Barry George has accepted "substantial" damages over claims he was stalking women and articles suggesting he murdered Jill Dando.
He accepted the undisclosed amount at the High Court against News Group Newspapers - owner of The Sun and The News of the World.
Following Wednesday's brief hearing, Mr George said: "I am pleased that the matter between myself and News Group Newspapers has been amicably settled following a successful mediation without the need for litigation."
He was at London's High Court with his sister, Michelle Diskin, who led the campaign to prove his innocence.
His counsel, Gordon Bishop, told the court he had brought the action over a number of articles in The Sun and the News of the World between August and November 2008.
He said News Group had withdrawn the "false allegations" and apologised for making them.
Once you've been fitted up by the police (sorry, I remember, the case was "fit to be put before a jury"), being fitted up by the tabloids is probably something to be expected. In the case of Barry George though, the way in which three major outlets of Murdoch media attempted to cast doubt on his innocence was quite something. After having received a "six-figure sum" in damages today at the High Court from News Group Newspapers, along with the now customary confidentiality agreement (hopefully one which the Guardian will be able to breach like it did the one that Gordon Taylor signed after his massive pay-out over the Screws' phone-hacking), it's worth reflecting on just how they did it.
A classic of the genre is making someone comfortable, thinking they're going to be given a soft soap, friendly interview and a sympathetic piece, as you might expect having it just been confirmed that you were the victim of one of the most notorious miscarriages of justice of recent times, and then either going on the attack or, as in this case, making the quotes up. The News of the Screws, which bought George's story, today admitted that George had not told the paper that "he couldn't have murdered Jill Dando, as he was stalking someone else at the time". Unlike most made-up quotes in the tabloids, which you can spot a mile off, this was an actually believable one, especially when the tabloids had painted a picture of George as a notorious oddball that spent all his spare time following and frightening women. Along with the Screws interview, George also went under the forensic gaze of the ever fragrant Kay Burley on Sky News, which was probably the biggest mistake of the lot. Burley it seems decided that George, on the basis of possibly asking for her phone number and contact details after the interview (it's unclear how much of what was reported at the time was true, now that so much has been retracted) and cycling to the Sky News studios to ask for a copy of it was either stalking her or about to start, her fears of which, as well as being reported to the police, were also published in all the nation's leading titles. Whether they began in the Murdoch titles originally or not is now difficult to ascertain, but it wouldn't exactly be surprising.
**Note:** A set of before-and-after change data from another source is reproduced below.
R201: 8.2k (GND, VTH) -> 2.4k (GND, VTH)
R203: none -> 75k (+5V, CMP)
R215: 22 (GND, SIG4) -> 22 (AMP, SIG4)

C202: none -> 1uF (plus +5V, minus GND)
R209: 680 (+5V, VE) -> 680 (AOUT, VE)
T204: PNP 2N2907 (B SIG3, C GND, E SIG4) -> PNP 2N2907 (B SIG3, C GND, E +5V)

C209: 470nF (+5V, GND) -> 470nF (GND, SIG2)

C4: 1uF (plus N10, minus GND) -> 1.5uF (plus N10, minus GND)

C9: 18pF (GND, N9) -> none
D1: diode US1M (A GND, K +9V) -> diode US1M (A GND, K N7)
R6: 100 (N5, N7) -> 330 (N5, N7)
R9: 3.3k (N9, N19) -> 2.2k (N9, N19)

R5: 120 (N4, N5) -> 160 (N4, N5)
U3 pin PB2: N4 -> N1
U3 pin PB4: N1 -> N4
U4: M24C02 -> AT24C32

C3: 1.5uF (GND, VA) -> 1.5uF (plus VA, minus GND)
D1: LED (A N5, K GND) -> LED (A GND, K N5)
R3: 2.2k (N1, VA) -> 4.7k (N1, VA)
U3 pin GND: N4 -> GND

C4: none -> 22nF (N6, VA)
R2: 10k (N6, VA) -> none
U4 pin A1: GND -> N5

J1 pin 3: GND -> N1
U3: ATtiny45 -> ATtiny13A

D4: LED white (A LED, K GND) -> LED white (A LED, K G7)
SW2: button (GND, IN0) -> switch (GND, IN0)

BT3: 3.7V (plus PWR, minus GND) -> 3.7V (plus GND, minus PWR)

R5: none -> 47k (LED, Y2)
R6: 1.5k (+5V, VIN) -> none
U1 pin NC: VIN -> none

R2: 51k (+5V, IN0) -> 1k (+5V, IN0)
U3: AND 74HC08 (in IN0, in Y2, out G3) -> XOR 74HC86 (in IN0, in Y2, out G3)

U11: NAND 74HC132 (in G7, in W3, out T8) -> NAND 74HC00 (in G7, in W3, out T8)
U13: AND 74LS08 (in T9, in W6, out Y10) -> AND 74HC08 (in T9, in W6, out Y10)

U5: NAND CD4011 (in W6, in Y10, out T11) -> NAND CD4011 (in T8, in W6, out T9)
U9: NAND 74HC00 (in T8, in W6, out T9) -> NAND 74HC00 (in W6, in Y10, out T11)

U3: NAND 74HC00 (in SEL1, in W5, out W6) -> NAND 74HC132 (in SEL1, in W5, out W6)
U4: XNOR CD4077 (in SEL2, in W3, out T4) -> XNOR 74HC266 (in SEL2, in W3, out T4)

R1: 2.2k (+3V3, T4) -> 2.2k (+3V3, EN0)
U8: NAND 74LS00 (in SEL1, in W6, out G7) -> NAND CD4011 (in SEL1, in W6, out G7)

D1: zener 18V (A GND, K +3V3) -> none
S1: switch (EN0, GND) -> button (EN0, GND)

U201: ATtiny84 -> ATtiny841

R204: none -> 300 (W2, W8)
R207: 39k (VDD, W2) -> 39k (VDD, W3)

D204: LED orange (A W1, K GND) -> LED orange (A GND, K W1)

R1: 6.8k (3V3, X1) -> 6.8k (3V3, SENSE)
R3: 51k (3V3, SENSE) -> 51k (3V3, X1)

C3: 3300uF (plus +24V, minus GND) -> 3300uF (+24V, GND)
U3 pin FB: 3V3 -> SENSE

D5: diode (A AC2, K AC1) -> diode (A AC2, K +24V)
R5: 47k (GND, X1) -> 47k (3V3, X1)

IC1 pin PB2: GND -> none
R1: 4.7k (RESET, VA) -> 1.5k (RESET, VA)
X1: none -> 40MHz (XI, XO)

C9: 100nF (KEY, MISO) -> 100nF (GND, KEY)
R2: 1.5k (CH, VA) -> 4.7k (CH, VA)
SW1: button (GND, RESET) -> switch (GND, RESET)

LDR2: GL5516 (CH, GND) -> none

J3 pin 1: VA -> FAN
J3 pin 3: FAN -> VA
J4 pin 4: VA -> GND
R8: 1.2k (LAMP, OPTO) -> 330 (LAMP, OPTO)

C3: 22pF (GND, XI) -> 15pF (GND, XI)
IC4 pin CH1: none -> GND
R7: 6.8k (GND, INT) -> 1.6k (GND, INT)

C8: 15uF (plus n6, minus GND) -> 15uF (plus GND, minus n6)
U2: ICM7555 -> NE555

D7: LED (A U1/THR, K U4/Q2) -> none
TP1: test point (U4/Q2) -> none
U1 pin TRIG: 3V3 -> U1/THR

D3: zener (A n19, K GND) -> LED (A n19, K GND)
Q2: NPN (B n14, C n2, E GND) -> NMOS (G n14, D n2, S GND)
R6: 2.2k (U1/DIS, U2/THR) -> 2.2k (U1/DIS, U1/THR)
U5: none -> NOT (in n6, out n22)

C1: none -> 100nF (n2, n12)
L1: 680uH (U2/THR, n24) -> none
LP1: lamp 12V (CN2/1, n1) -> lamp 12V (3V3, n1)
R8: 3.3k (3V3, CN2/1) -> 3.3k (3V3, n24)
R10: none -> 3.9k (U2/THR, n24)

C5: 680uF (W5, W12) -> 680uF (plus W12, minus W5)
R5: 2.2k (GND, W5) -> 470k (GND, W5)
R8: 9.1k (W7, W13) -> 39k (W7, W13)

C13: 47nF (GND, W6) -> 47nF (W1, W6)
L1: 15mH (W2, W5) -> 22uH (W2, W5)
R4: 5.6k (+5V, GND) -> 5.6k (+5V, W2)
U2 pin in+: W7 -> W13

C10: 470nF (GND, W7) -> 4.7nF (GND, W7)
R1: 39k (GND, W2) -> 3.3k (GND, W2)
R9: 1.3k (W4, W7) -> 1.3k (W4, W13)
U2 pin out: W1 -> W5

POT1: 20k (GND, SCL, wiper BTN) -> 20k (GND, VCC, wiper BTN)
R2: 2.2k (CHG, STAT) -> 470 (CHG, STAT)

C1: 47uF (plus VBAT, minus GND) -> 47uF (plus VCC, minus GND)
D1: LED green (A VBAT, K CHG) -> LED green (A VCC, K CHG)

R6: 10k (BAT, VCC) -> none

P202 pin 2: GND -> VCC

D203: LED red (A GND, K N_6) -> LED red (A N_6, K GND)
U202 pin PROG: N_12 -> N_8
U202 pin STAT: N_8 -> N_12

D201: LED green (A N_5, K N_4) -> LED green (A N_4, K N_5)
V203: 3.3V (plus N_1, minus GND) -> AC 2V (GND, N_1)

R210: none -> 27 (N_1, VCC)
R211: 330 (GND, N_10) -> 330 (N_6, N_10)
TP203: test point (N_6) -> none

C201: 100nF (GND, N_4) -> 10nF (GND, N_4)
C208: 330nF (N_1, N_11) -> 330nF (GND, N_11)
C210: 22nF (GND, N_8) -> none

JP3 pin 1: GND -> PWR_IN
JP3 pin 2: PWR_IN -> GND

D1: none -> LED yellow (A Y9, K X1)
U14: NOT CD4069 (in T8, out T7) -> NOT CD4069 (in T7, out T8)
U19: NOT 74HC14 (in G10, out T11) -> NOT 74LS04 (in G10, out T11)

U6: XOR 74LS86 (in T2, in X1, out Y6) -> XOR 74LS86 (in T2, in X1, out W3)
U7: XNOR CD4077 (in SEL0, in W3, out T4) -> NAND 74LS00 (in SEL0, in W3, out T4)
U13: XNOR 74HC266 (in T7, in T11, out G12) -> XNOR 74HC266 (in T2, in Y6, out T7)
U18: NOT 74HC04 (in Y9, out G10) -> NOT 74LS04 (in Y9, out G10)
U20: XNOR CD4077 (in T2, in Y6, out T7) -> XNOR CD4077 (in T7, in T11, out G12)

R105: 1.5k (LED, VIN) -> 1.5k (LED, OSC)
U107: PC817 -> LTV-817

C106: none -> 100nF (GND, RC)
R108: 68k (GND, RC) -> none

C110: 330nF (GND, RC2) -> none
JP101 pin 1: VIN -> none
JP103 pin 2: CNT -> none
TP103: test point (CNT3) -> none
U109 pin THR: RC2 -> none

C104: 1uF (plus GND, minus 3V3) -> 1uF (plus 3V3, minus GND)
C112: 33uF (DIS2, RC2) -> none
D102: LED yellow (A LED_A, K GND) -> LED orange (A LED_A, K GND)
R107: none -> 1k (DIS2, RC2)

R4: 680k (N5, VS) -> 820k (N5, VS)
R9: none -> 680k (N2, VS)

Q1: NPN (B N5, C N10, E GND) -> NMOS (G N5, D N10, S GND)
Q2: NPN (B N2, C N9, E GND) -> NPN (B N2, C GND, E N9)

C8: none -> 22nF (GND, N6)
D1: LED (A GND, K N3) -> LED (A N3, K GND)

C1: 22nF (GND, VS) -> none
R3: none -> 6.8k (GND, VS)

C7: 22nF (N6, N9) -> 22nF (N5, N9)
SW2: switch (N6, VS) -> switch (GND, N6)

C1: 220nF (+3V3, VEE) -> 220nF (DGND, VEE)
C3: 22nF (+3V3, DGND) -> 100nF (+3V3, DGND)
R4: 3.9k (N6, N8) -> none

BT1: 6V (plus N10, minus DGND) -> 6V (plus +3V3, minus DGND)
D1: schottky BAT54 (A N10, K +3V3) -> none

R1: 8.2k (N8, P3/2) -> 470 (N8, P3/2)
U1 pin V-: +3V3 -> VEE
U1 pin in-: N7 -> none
Those attempts at casting aspersions on his innocence were however nothing compared to the treatment he got in the Sun the day after he was acquitted. Mike Sullivan, the paper's crime editor (featured previously here on a number of occasions) drew up a list of 10 "facts" which the jury didn't hear, a run-down which had quite obviously been provided by the police and which was in any case just as the flimsy as the case which was presented against him, as I detailed on the day. Also published that day, and still available on the Sun's website, was a "warning" from the woman George raped in 1982, of which these three paragraphs stand out:
"I was angry that despite what happened to me, Barry George had been left alone. No one had seen the signs or done anything about it.
"I have seen George portrayed as some kind of harmless eccentric. But he is far from benign.
"He knows how to work the system and look like a sad case. I think he always craved notoriety."
He knows how to work the system, a rather dubious claim about someone with a personality disorder and an IQ of 75, who in the words of Paddy Hill you wouldn't trust to go to Tesco - but not one that the Sun felt like tempering. Over a month later and the paper was still at it, making an issue of George sharing a hotel with mainly women, along with quotes which look highly suspect. Around the only piece that was even sympathetic towards George was a comment from the Scottish Sun columnist Martel Maxwell, and even that emphasised that George could still be a "nasty piece of work".
Whether George will be having the last laugh, having received between £50,000 and £100,000 from the Screws and Sky for the original interviews, and with now a likely further £100,000 for what was to all intents and purposes a smear campaign is unclear. It is however beyond low, and shows that the media has learned absolutely nothing from the way it went after Colin Stagg in similar circumstances, motivated then as now by the exact same police force which had brought the ridiculously dubious prosecution in the first place. George, you get the feeling, will also not be the last to be subject to similar treatment.